United States District Court, E.D. Michigan, Southern Division

September 8, 2015

JONATHON BOSCO, Plaintiff,
v.
FLEX-N-GATE, ROYAL OAK, LLC, Defendant.

ORDER OF DISMISSAL

ROBERT H. CLELAND, District Judge.

On July 9, 2015, Plaintiff Jonathon Bosco initiated this action in federal court against Defendant Flex-N-Gate, Royal Oak, LLC ("Flex-N-Gate") invoking the court's subject matter jurisdiction through diversity of citizenship. See 28 U.S.C. § 1332. On July 20, 2015, the court ordered Plaintiff to show cause why this action should not be dismissed for lack of subject matter jurisdiction. Plaintiff timely responded. (Dkt. # 4.) Plaintiff also moved to file an amended complaint. (Id. )

"Federal courts are not courts of general jurisdiction and have only the power that is authorized by Article III of the Constitution and the statutes enacted by Congress pursuant thereto." Marine Equip. Mgmt. Co. v. United States, 4 F.3d 643, 646 (8th Cir. 1993). "It is to be presumed that a cause lies outside this limited jurisdiction, and the burden of establishing the contrary rests upon the party asserting jurisdiction." Kokkonen v. Guardian Life Ins. Co. of Am., 511 U.S. 375, 377 (1994). Title 28 U.S.C. § 1332 provides, in pertinent part, that "[t]he district courts shall have original jurisdiction of all civil actions where the matter in controversy exceeds the sum or value of $75, 000, exclusive of interest and costs, and is between... citizens of different states." 28 U.S.C. § 1332(a)(1).

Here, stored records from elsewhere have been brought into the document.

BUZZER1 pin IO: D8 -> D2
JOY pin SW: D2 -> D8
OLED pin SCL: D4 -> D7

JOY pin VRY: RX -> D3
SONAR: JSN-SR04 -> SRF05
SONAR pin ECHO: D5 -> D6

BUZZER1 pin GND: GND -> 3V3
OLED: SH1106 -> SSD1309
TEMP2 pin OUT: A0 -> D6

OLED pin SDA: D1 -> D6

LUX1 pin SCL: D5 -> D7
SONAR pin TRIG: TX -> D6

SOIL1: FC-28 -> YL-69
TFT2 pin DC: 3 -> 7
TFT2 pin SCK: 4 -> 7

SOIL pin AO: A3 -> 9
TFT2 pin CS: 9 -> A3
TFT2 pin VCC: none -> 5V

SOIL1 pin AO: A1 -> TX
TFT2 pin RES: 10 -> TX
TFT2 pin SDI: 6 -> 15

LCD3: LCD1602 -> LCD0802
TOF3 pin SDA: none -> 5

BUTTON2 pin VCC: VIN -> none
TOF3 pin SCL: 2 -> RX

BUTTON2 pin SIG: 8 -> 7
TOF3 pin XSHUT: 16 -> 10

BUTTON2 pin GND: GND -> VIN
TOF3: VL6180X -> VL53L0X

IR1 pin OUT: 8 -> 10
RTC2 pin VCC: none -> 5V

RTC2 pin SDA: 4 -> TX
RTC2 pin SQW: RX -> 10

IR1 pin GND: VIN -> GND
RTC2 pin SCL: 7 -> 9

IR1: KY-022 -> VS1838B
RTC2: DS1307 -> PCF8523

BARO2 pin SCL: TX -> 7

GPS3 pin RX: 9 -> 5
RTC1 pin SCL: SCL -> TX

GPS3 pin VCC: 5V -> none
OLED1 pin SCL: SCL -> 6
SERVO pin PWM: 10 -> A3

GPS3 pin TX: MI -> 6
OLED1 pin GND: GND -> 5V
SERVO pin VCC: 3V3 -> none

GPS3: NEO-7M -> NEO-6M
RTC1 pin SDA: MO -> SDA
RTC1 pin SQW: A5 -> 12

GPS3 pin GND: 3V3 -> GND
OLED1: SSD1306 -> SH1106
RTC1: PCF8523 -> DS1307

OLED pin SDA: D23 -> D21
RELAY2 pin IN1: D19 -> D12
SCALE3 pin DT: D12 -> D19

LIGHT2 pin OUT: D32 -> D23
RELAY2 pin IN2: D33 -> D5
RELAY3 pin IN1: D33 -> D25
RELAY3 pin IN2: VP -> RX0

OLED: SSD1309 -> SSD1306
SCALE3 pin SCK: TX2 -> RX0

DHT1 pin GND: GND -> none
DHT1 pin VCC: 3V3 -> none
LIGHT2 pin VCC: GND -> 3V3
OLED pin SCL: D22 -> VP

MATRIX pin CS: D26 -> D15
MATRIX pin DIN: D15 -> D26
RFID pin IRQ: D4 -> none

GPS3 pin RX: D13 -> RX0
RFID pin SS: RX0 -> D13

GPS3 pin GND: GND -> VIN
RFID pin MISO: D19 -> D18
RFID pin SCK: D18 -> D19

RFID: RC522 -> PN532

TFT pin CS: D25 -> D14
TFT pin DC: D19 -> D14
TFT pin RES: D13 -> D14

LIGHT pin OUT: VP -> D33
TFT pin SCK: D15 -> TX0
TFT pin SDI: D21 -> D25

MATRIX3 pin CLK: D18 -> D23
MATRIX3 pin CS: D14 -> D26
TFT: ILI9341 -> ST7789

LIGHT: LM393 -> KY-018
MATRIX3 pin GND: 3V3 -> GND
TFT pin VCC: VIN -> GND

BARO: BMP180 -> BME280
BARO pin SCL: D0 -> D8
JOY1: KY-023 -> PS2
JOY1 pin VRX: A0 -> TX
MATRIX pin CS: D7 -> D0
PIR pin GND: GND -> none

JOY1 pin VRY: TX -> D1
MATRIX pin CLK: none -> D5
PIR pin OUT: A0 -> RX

Under 28 U.S.C. § 1332(a), the two requirements for diversity jurisdiction are (1) that the matter in controversy exceed $75, 000.00, and (2) that complete diversity exist between the disputing parties.

In the instant case, Defendant is a limited liability company. "[A] limited liability company has the citizenship of each of its members." Delay v. Rosenthal Collins Group, LLC, 585 F.3d 1003, 1005 (6th Cir. 2009). Therefore, in order to determine Defendant's citizenship and, accordingly, whether the court has jurisdiction over this matter, "the court needs to know the citizenship of each member of the company. And because a member of a limited liability company may itself have multiple members - and thus may itself have multiple citizenships - the federal court needs to know the citizenship of each sub-member' as well." Id.

The complaint does not allege the citizenship of Defendant's members. The court, therefore, ordered Plaintiff to show cause why this matter should not be dismissed for lack of jurisdiction. Plaintiff filed a response to the order to show cause in which he describes his efforts to identify Defendant's members and their citizenship. Plaintiff was able to identify one member, SRK Wilshire Investors, Inc., which had its address listed as 502 East Anthony Drive, Urbana, Illinois 31802 in a filing with the Michigan Department of Labor & Economic Growth in 2004. (Dkt. # 4-2, Pg. ID 23.) "[A] corporation shall be deemed to be a citizen of every State and foreign state by which it has been incorporated and of the State or foreign state where it has its principal place of business." 28 U.S.C. § 1332(c)(1). Plaintiff has not identified SRK Wilshire Investors' state of incorporation or its principal place of business; rather, Plaintiff has identified only an address at which service of process may be mailed. (Dkt. # 4, Pg. ID 23.) The court, therefore, is unable to determine the citizenship of SRK Wilshire Investors and, accordingly, the citizenship of Defendant.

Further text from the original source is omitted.